Vom Theater habe ich unglaublich viel Material bekommen. Das half mir dabei, alle möglichen Spielorte und Figuren zu arrangieren. Die Auswahl fiel mir trotzdem nicht leicht. Am liebsten hätte ich eine Million Details in die Karte eingearbeitet. Allerdings hätte das meinen zeitlichen Rahmen gesprengt.
Zwar gab es keine Deadline seitens des Theaters. Aber da das die Arbeit ist, von der ich meine Miete bezahle, kann ich mir auch nicht unendlich Zeit damit lassen. Dieser Druck hilft mir, nicht allzu viel zu prokrastinieren.
Auf der anderen Seite lerne ich auch besser einzuschätzen, wieviel ich für welche Arbeit nehmen kann und muss. Manche Leute sind überrascht, wenn ich meine Preise nenne. Allerdings steckt in jeder Landkarte eine Menge unsichtbarer Arbeit, z.B.:
- Fahrten zu Kund*innen
- Gespräche und Mails
- Recherche
- Material besorgen
- Papier färben
- Skizzen machen
- Änderungswünsche bearbeiten
- Fotos und Videos aufnehmen (u.a. für Social Media)
- Rechnungen schreiben
- …
Schritt für Schritt
Am Anfang steht ein Entwurf, der aussieht wie von einem Erstklässler. Dabei geht es darum, einen groben Überblick über die Landkarte zu bekommen. Welche Orte und Figuren kommen rein? Wie sieht der Rahmen aus? Welche Geschichte soll die Karte erzählen? Wie beim Bücherschreiben ist der erste Entwurf selten gut. Aber auf der Grundlage dieser Skizze kann ich weitere Entscheidungen treffen.
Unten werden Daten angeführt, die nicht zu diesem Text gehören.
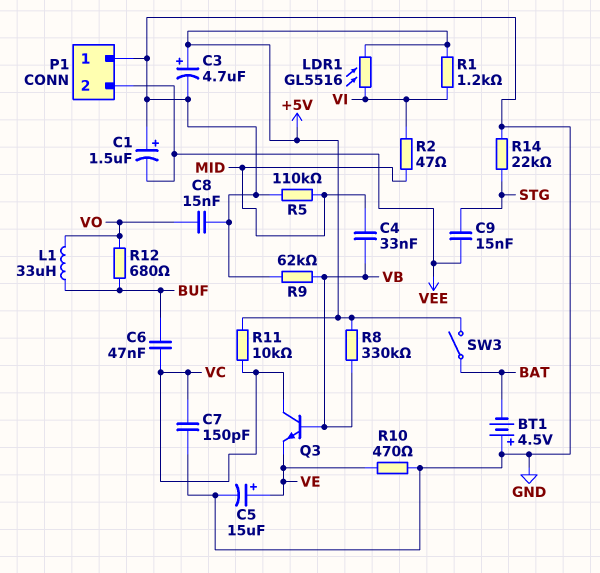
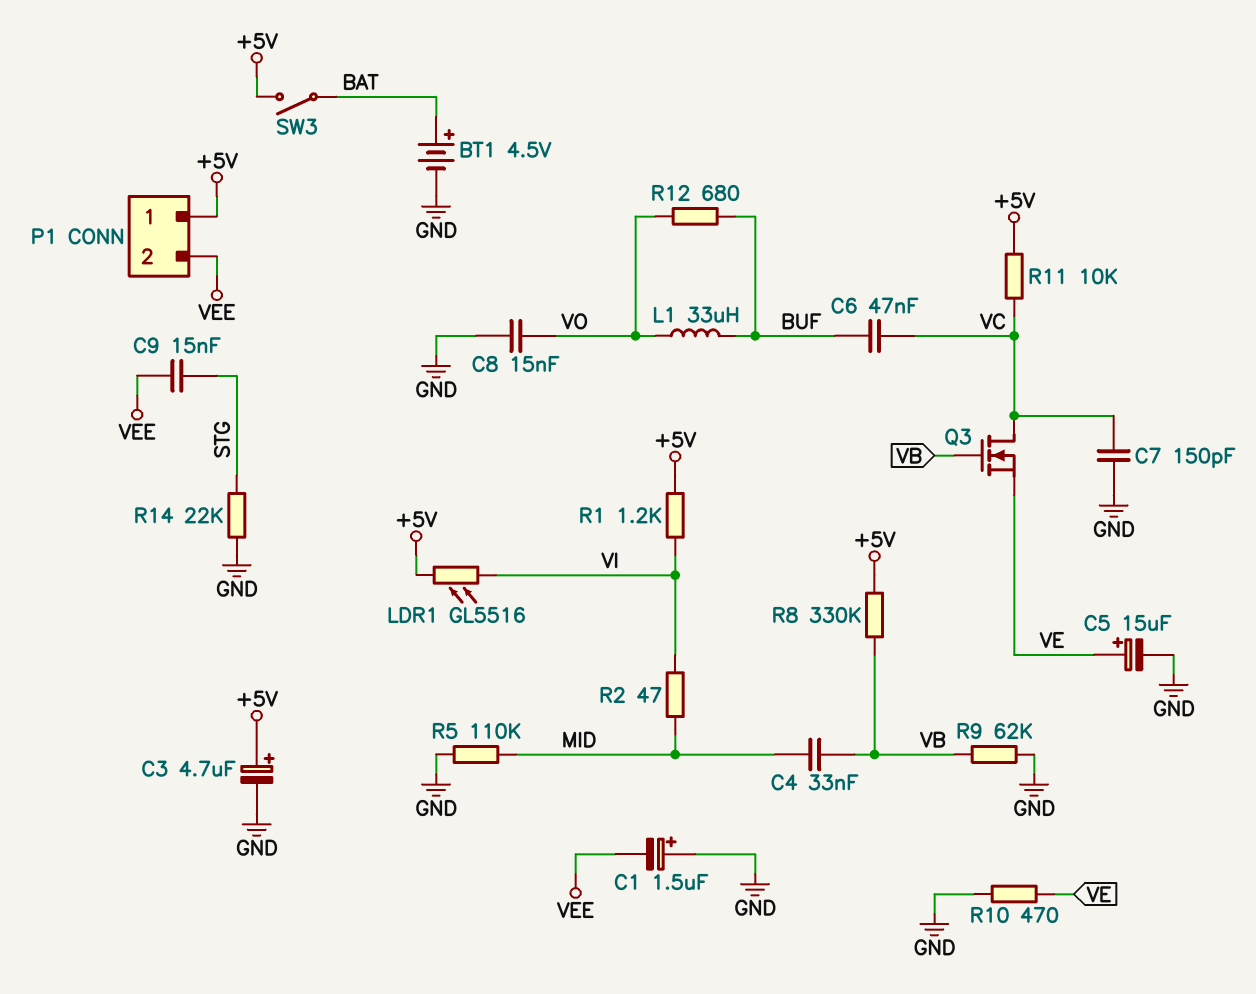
BT1: 4.5V (plus GND, minus BAT) -> 4.5V (plus BAT, minus GND)
P1 pin 1: GND -> +5V
Q3: NPN (B VB, C VC, E VE) -> NMOS (G VB, D VC, S VE)

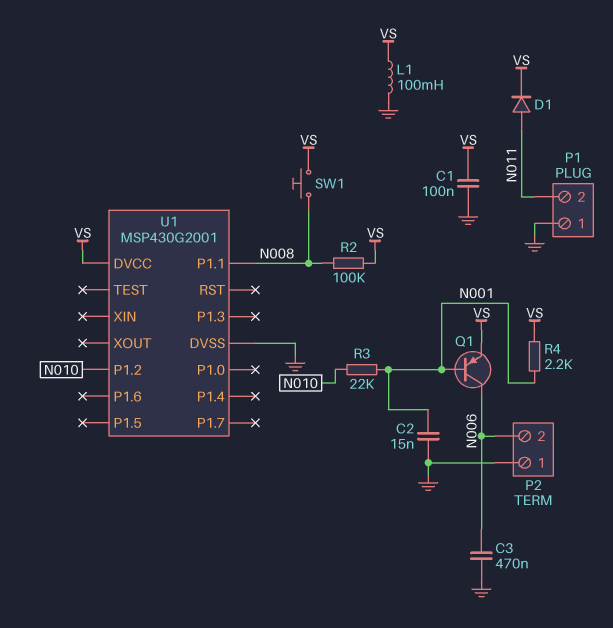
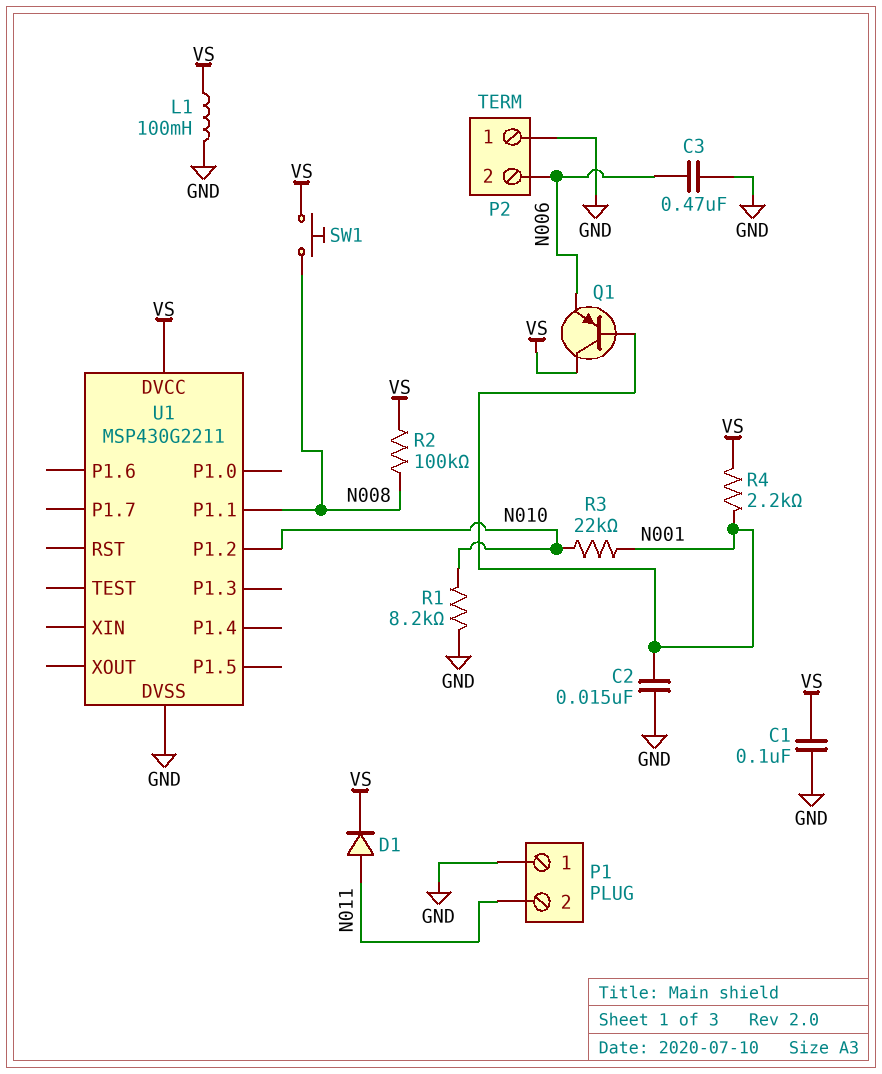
Q1: PNP (B N001, C N006, E VS) -> PNP (B N001, C VS, E N006)
R1: none -> 8.2k (GND, N010)
U1: MSP430G2001 -> MSP430G2211

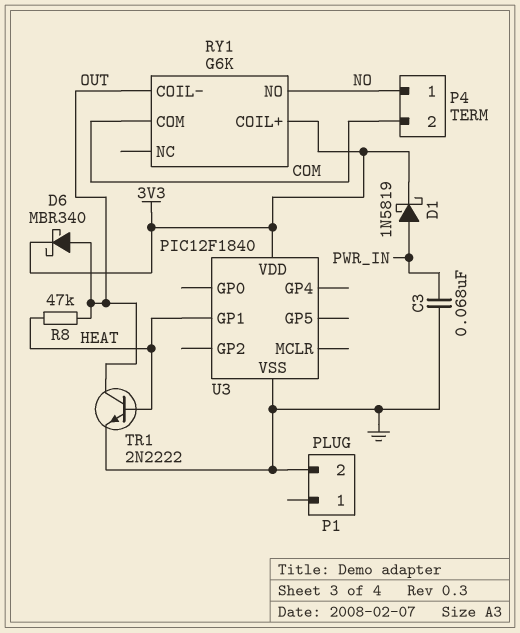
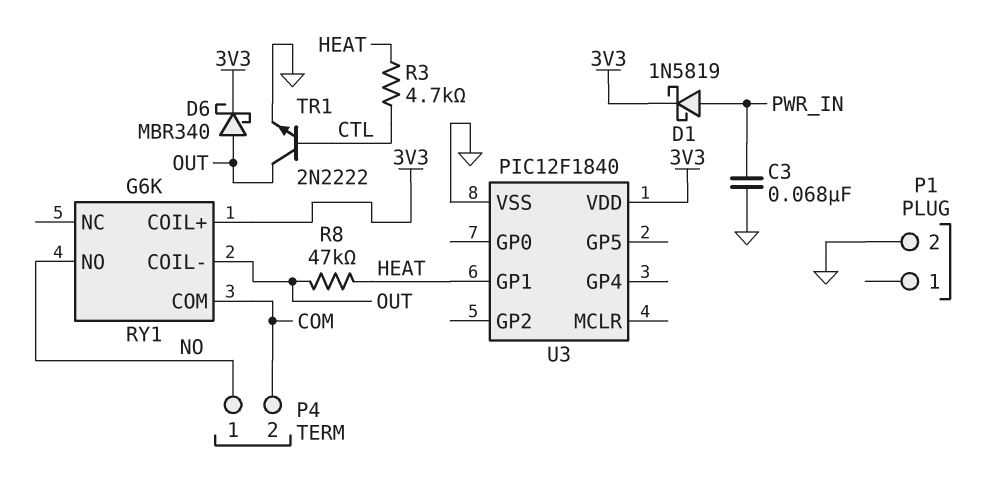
R3: none -> 4.7k (CTL, HEAT)
TR1: NPN 2N2222 (B HEAT, C OUT, E GND) -> NPN 2N2222 (B CTL, C OUT, E GND)

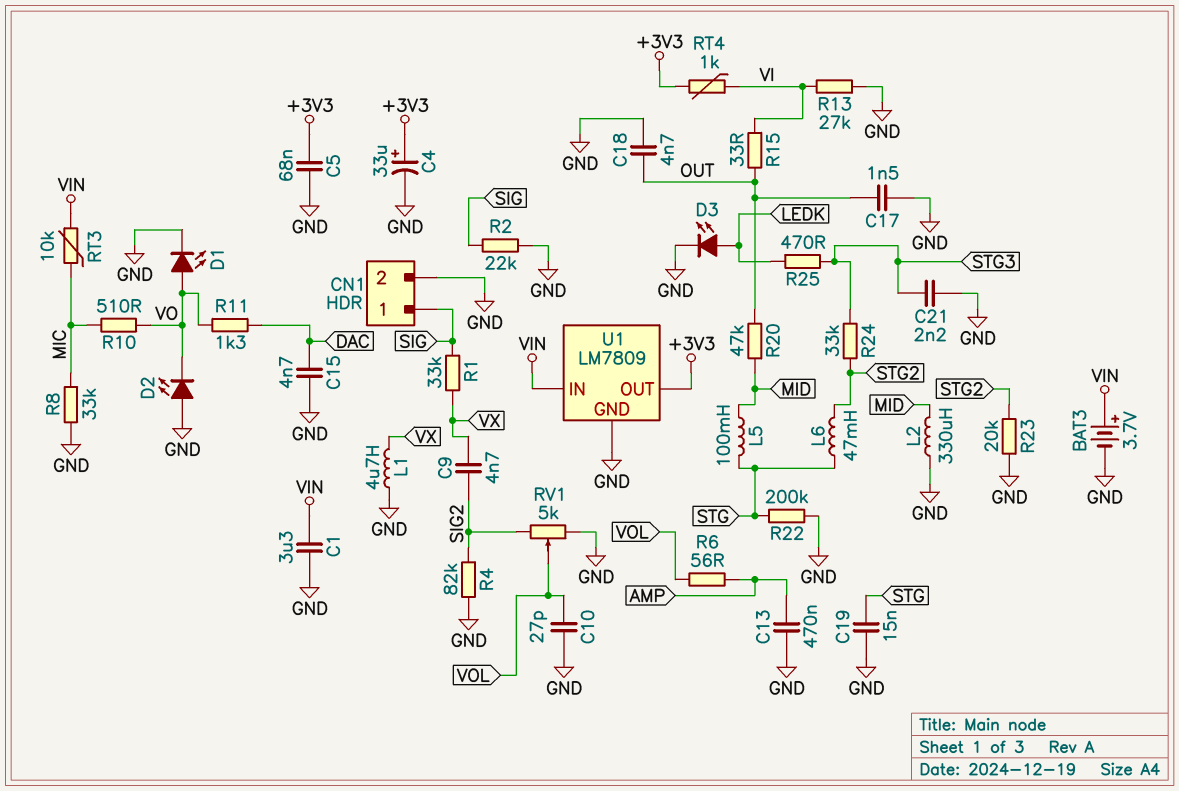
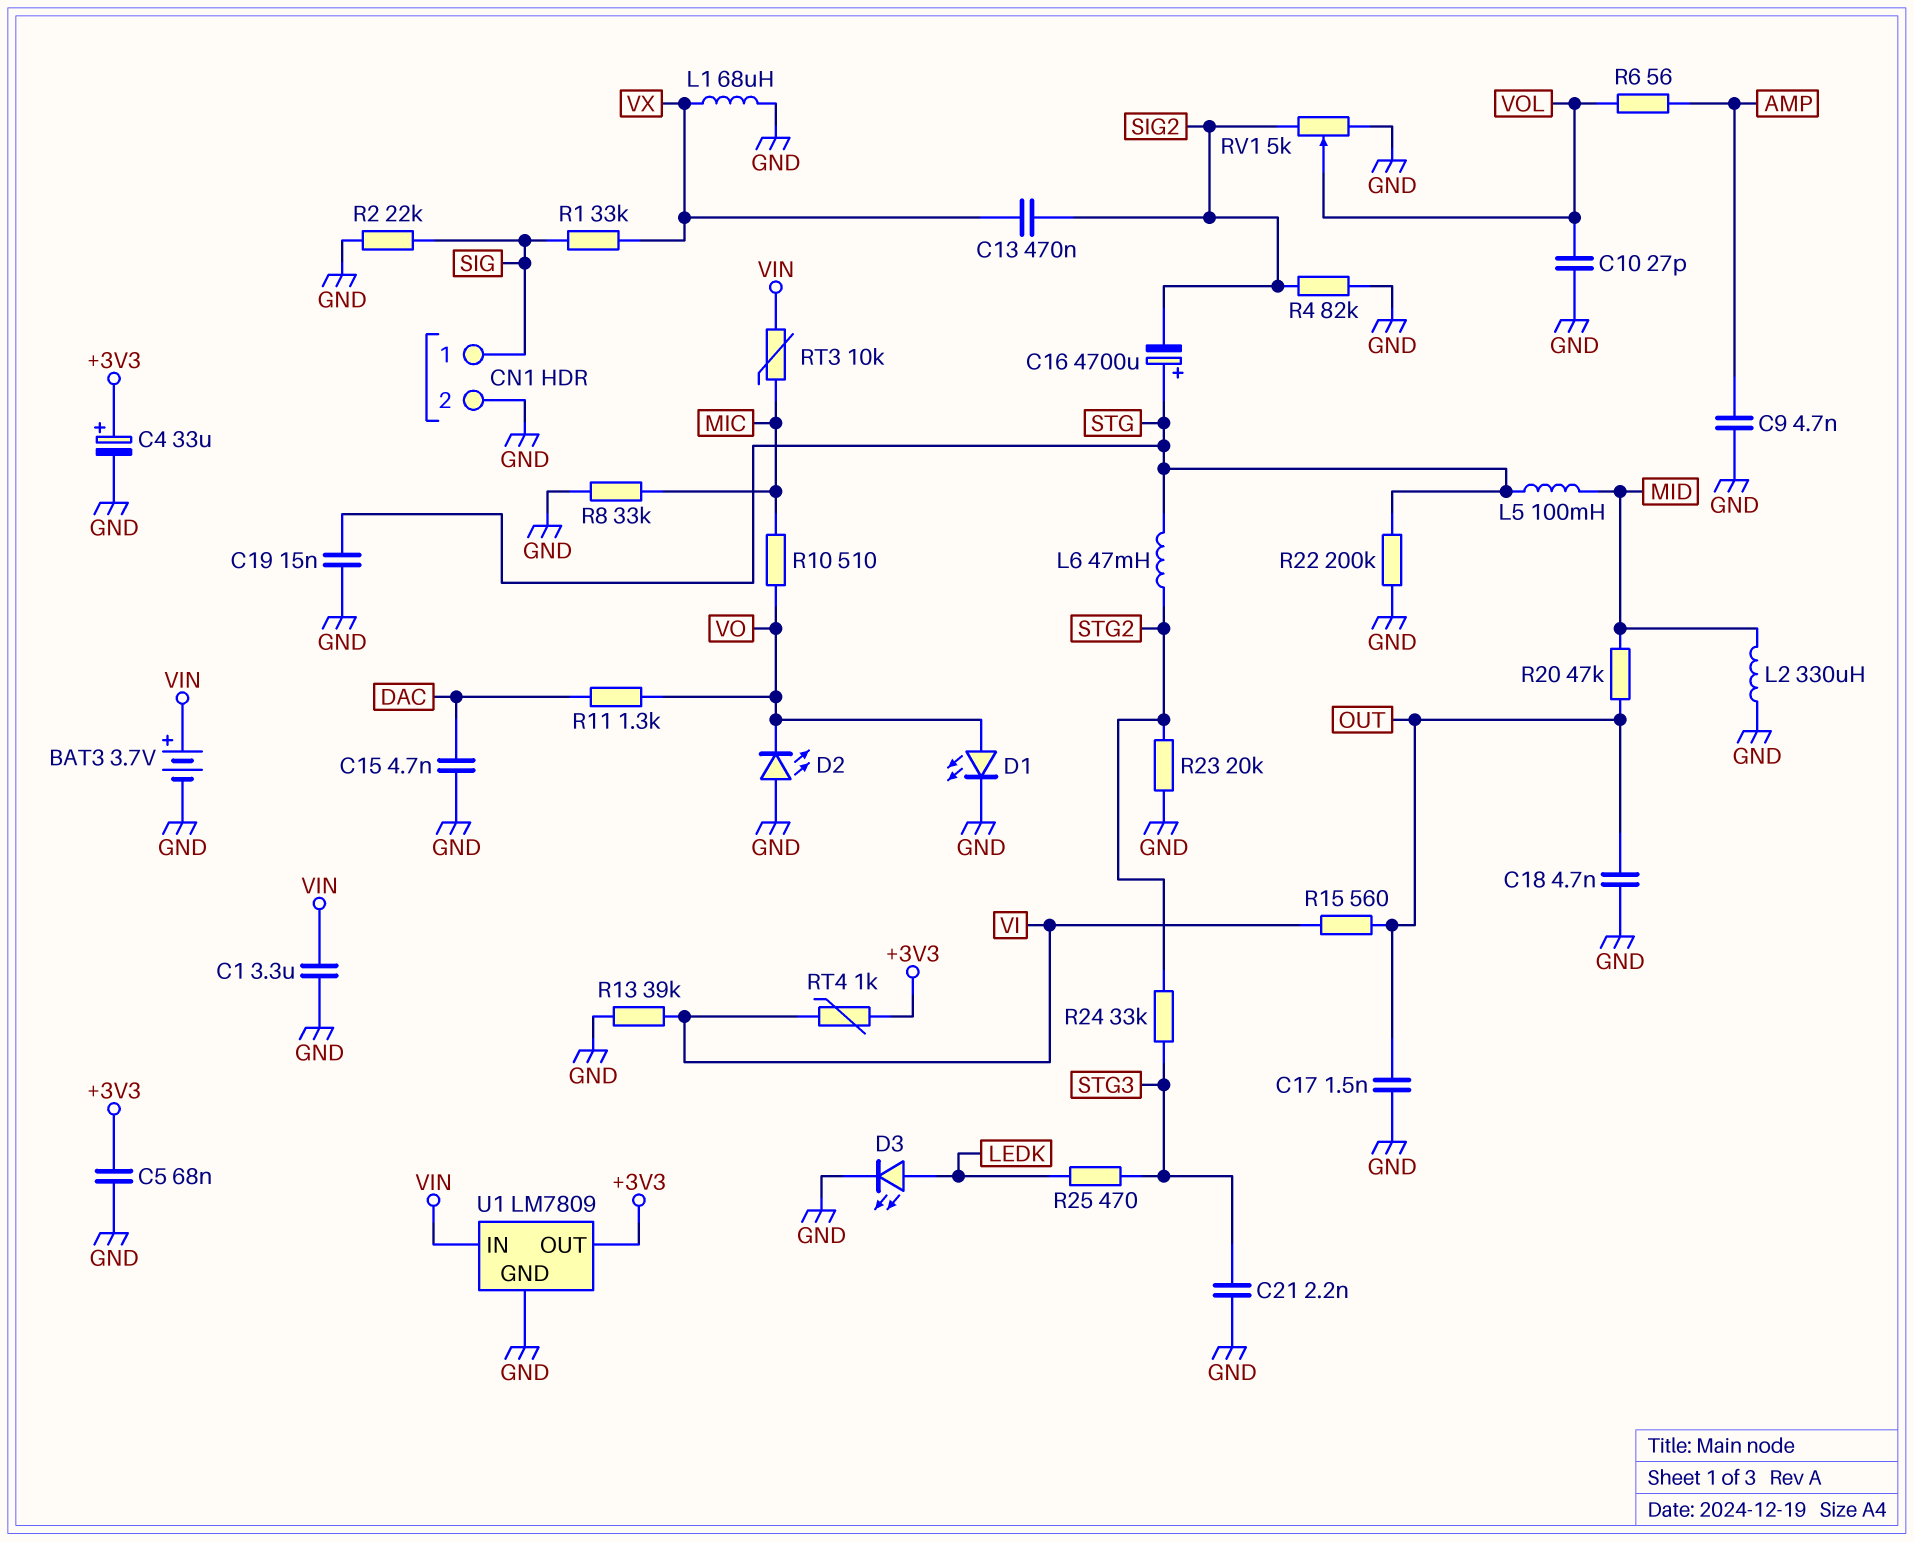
C9: 4.7nF (SIG2, VX) -> 4.7nF (AMP, GND)
C13: 470nF (AMP, GND) -> 470nF (SIG2, VX)
C16: none -> 4700uF (plus STG, minus SIG2)
L1: 4.7uH (GND, VX) -> 68uH (GND, VX)
R13: 27k (GND, VI) -> 39k (GND, VI)
R15: 33 (OUT, VI) -> 560 (OUT, VI)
Nachdem ich Feedback zum Entwurf erhalten habe, fertige ich eine Vorzeichnung an. Hier sind Stil und Aufbau schon deutlich erkennbar. Außerdem taste ich mich an die finale Zeichnung heran. Meine Hand bekommt ein Gefühl für die einzelnen Elemente. Dabei kommt es nicht selten vor, dass ich ein Element zehn Mal ausradiere und neu zeichne, bis es mir gefällt.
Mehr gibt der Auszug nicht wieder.